Der Mensch geht im Ornament seiner Kleidung schier unter. Gustav Klimt muss gejuchzt haben, als er das sah. Der dritte im Bunde ist ein als Frau zurechtgemachter Knabe, wie an der mit einer Haarsträhne überdeckten kahlrasierten Kopfstelle zu erkennen ist. Denn einiges will gewusst sein: Dass beispielsweise Frauen, die die Schleife ihres Kimonos vorne tragen, Prostituierte sind - eine hinten getragene Schleife könnten sie nicht selbst binden, was aber in diesem Beruf mehrmals am Tag erforderlich ist.
Jedes Bild wird kurz beschrieben, damit wir eine Ahnung davon haben, was manche lebhafte Szene erzählt: "Drei Besucher des Freudenviertels Yoshiwara sind nach langem Weg von Edo aus am Ziel ihrer Wünsche angelangt." Ständig wird die Schau den Besucher in Details verwickeln.
Wo Schluss mit den Späßen ist
Es wäre schade, vor lauter Spaß am Glotzen die Vielschichtigkeit einiger Blätter zu unterschätzen. Von der Schulenburg erklärt uns die "Berühmten Blumen von Yoshida" (1684-1687). Es zeigt in origineller Perspektive vier Schöne. In einem oberen Stock wird die Schauspielerin Okuni parodiert, die "Mutter des Kabuki-Theaters". Unten flaniert - in zeitlicher Überspringung einer Generation - ein bekannter zeitgenössischer Frauendarsteller. Ein Herr hält ihm den Sonnenschirm, schau an.
Im Untergeschoss geht es vor allem um die frühen Holzschnitte der Geyger-Sammlung. Oben sind vor allem Mehrplattendrucke aus der Riese-Sammlung zu sehen, so bunt bisweilen, dass einem die Augen übergehen (denken Sie an den Poster-Vergleich). Hier rücken neben den Porträts, auf denen wenige Striche alles Erforderliche zeigen, die Landschaften in den Vordergrund. Und hier hängen die Arbeiten von Kitagawa Utamaro, neben Toshusai Sharaku der Meister der Meister des japanischen Holzschnitts.
Ein Bild von 1804 fällt besonders auf. Es zeigt den namhaften (damals schon 300 Jahre toten) Feldherrn Hidoyoshi, wie er einen Knaben empfängt. Hinter ihm streckt ein Gefolgsmann die Zunge raus - eine Frechheit, die in Japan eine skandalösere Dimension hat hier - , eine Dienerin macht eine wegwerfende Geste.

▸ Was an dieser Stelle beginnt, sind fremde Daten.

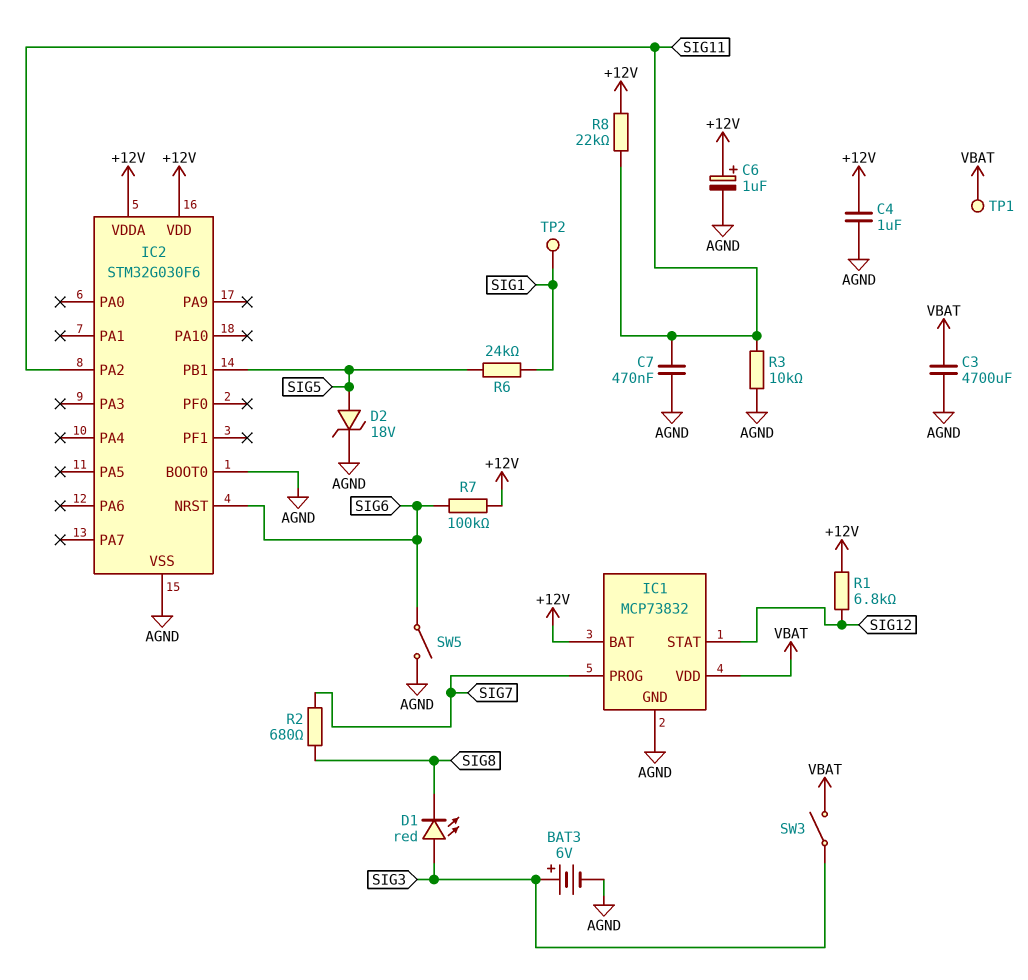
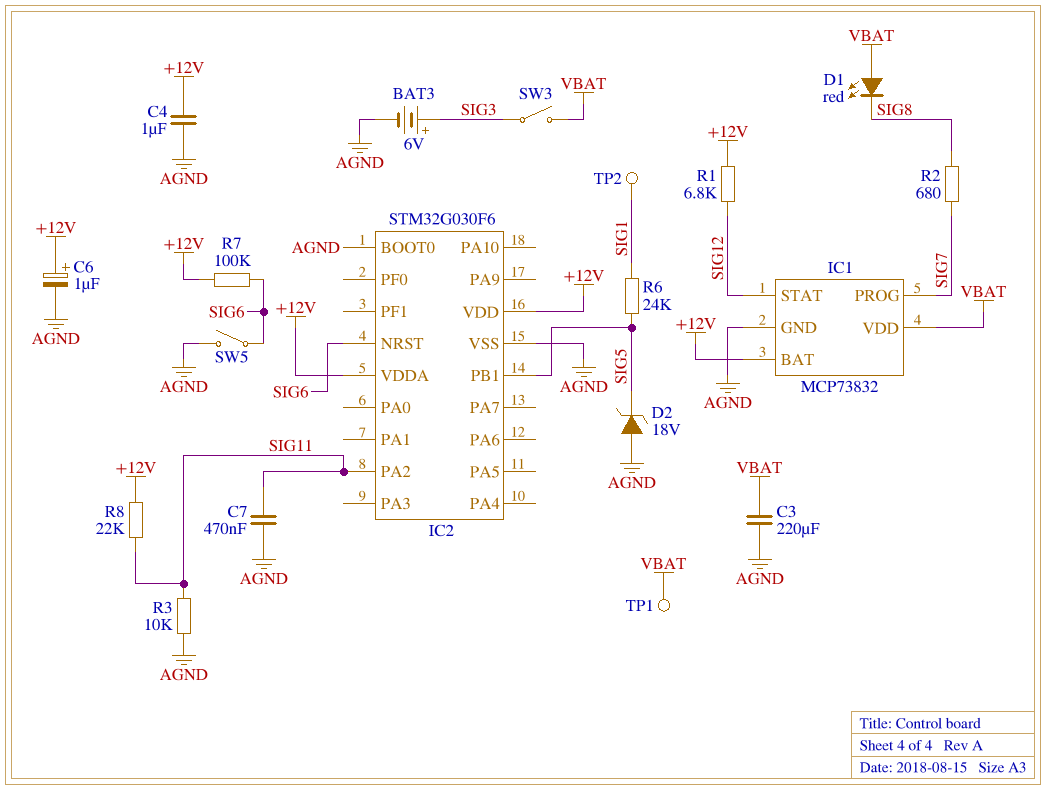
C3: 4700uF (AGND, VBAT) -> 220uF (AGND, VBAT)
D1: LED red (A SIG3, K SIG8) -> LED red (A VBAT, K SIG8)
D2: zener 18V (A SIG5, K AGND) -> zener 18V (A AGND, K SIG5)

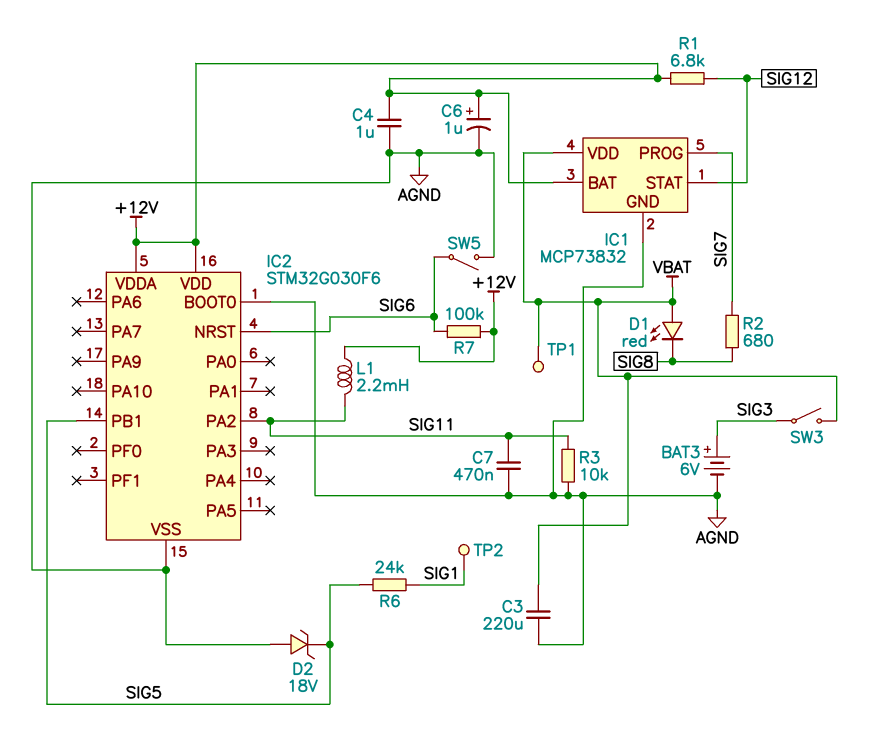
L1: none -> 2.2mH (+12V, SIG11)
R8: 22k (+12V, SIG11) -> none

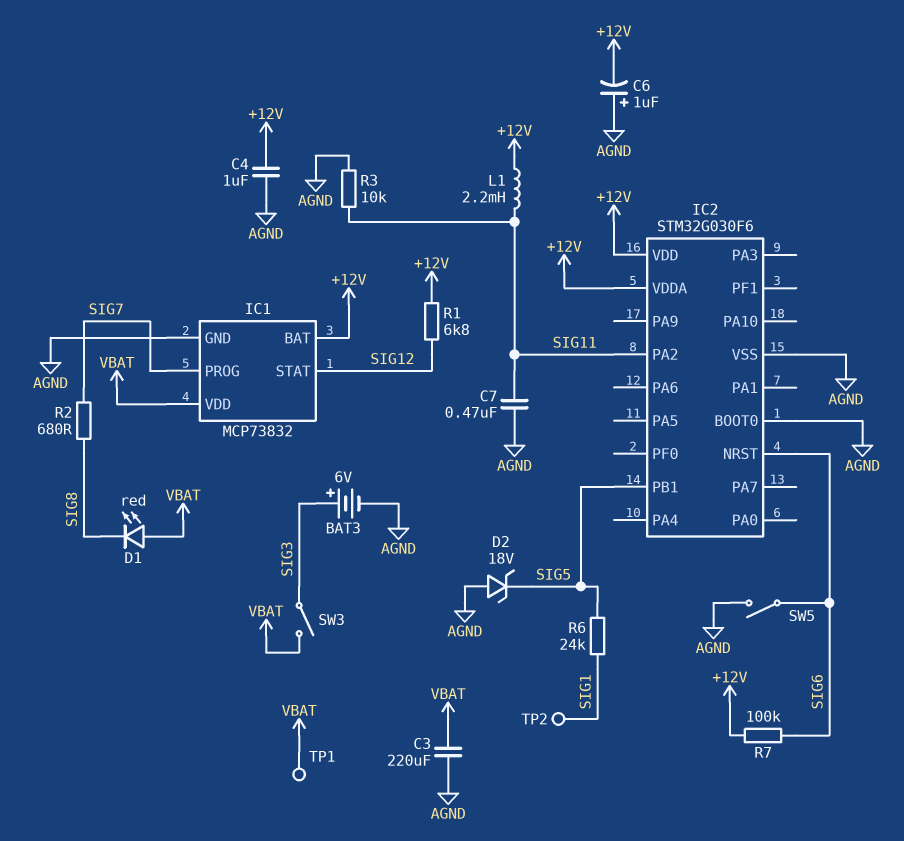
C6: 1uF (plus +12V, minus AGND) -> 1uF (plus AGND, minus +12V)

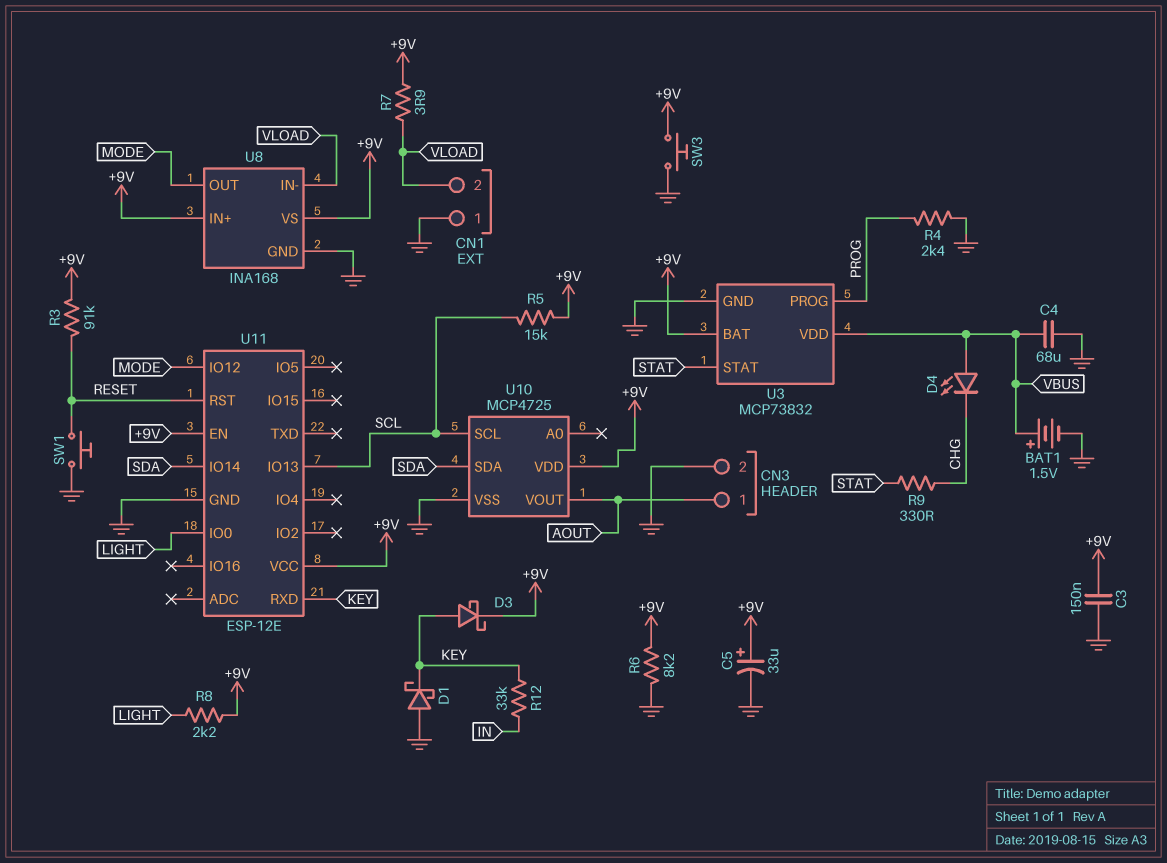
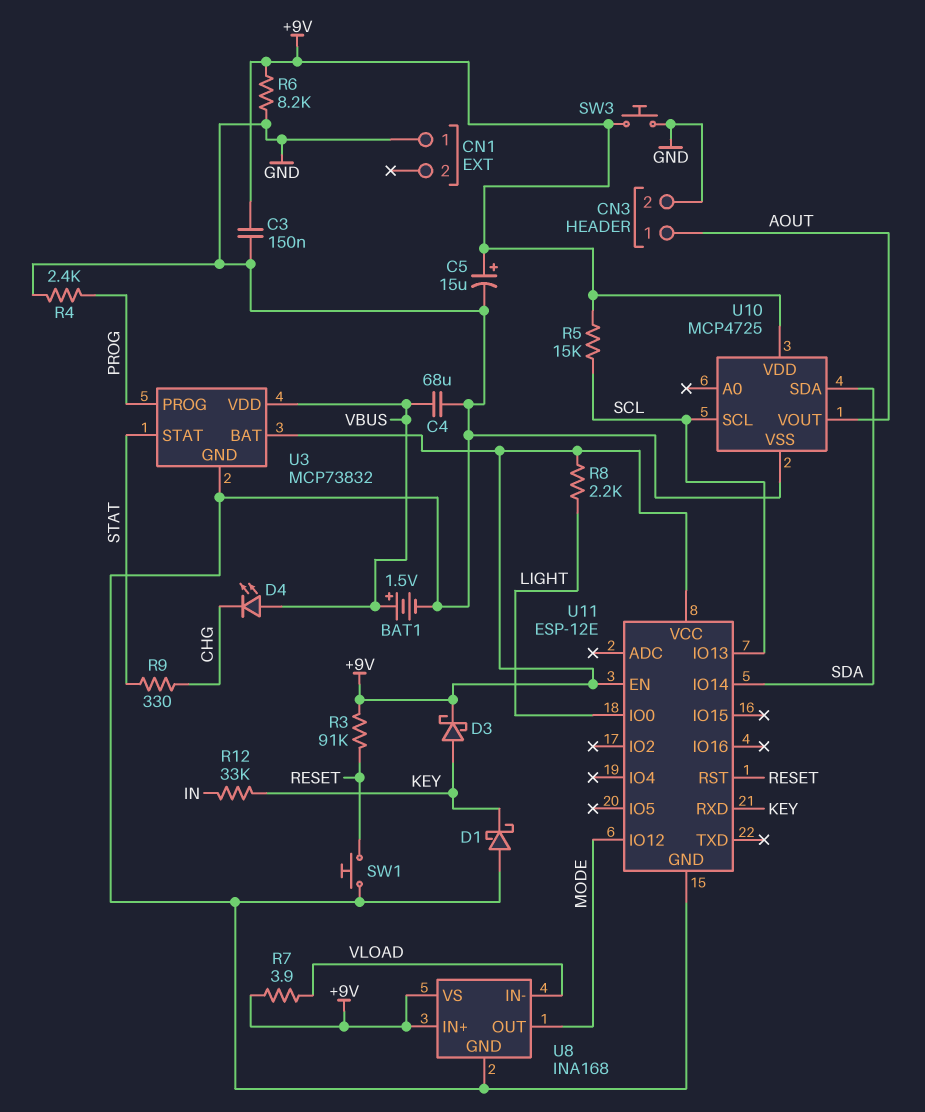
C5: 33uF (plus +9V, minus GND) -> 15uF (plus +9V, minus GND)
CN1 pin 2: VLOAD -> none

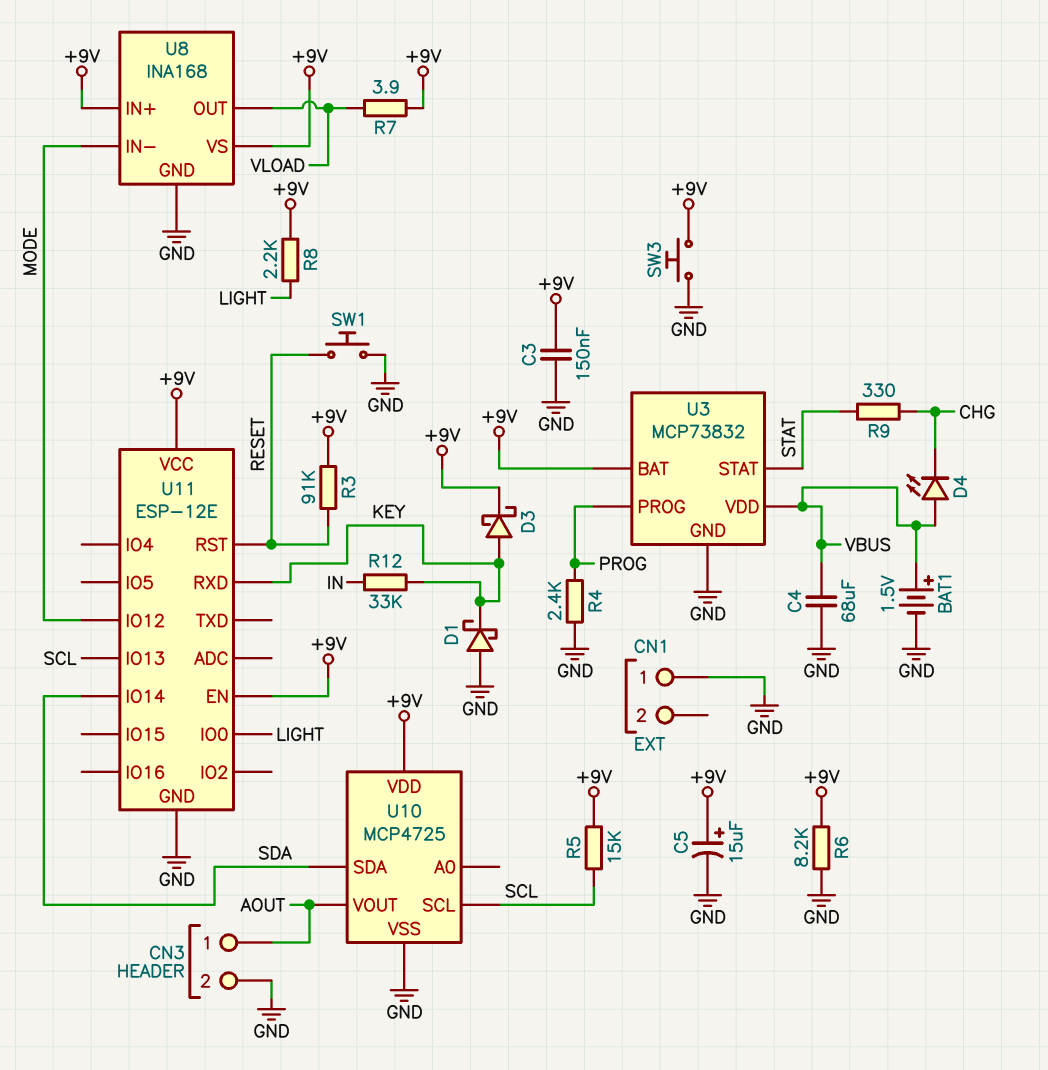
U8 pin IN-: VLOAD -> MODE
U8 pin OUT: MODE -> VLOAD

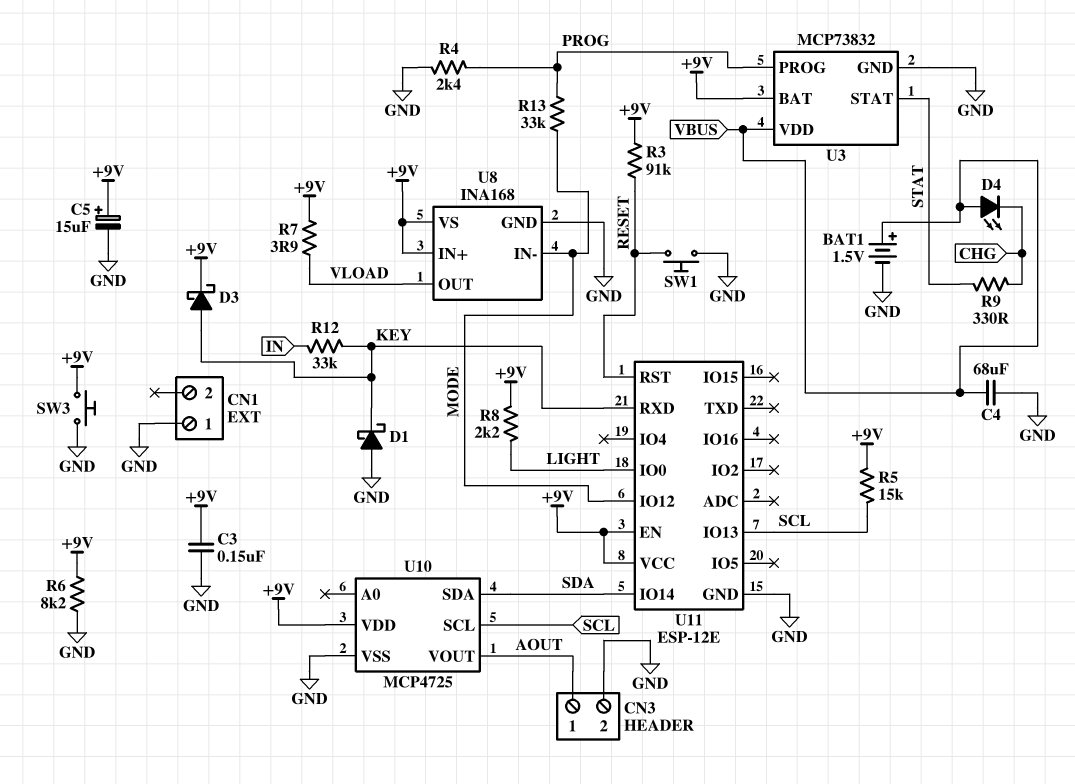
R13: none -> 33k (MODE, PROG)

Seine als Majestätsbeleidigung verstandene Frechheit brachte Utamaro ins Gefängnis. Spaß und Unterhaltungskunst haben immer ihre Grenze, und nicht die Künstler, sondern die Herrscher/Käufer sagen, wo sie liegt.
Über den Meister Toshusai Sharaku ist noch zu sagen, dass er zu Lebzeiten völlig erfolglos war. Seine Schaffenszeit ist überhaupt nur über elf Monate nachgewiesen. Heute werden für seine Werke fünf- bis sechsstellige Summen bezahlt, erzählt von der Schulenburg, dem auch aufgefallen ist, dass eine "Große Welle" von Katsushika Hokusai als Nachdruck im Internet ab etwa 7,99 Euro angeboten wird. So ist das Ende doch wieder ein bisschen wie der Anfang. Dazu passt, dass wir den künstlerischen Wert der mit den "Bildern der fließenden Welt" verwandten Mangas schätzen lernen.
Ist man am Ende der Ausstellung übersättigt? Ja, gewiss. Will man wiederkommen? Ja, unbedingt, und wenn es nur ist, um das Plakat mit Ichikawa Omezo in "Der geliebten Ehefrau buntgefärbter Zügel" zu kaufen. Wird man jemals wieder das Wort "holzschnittartig" abwertend im Munde führen. Nein, niemals.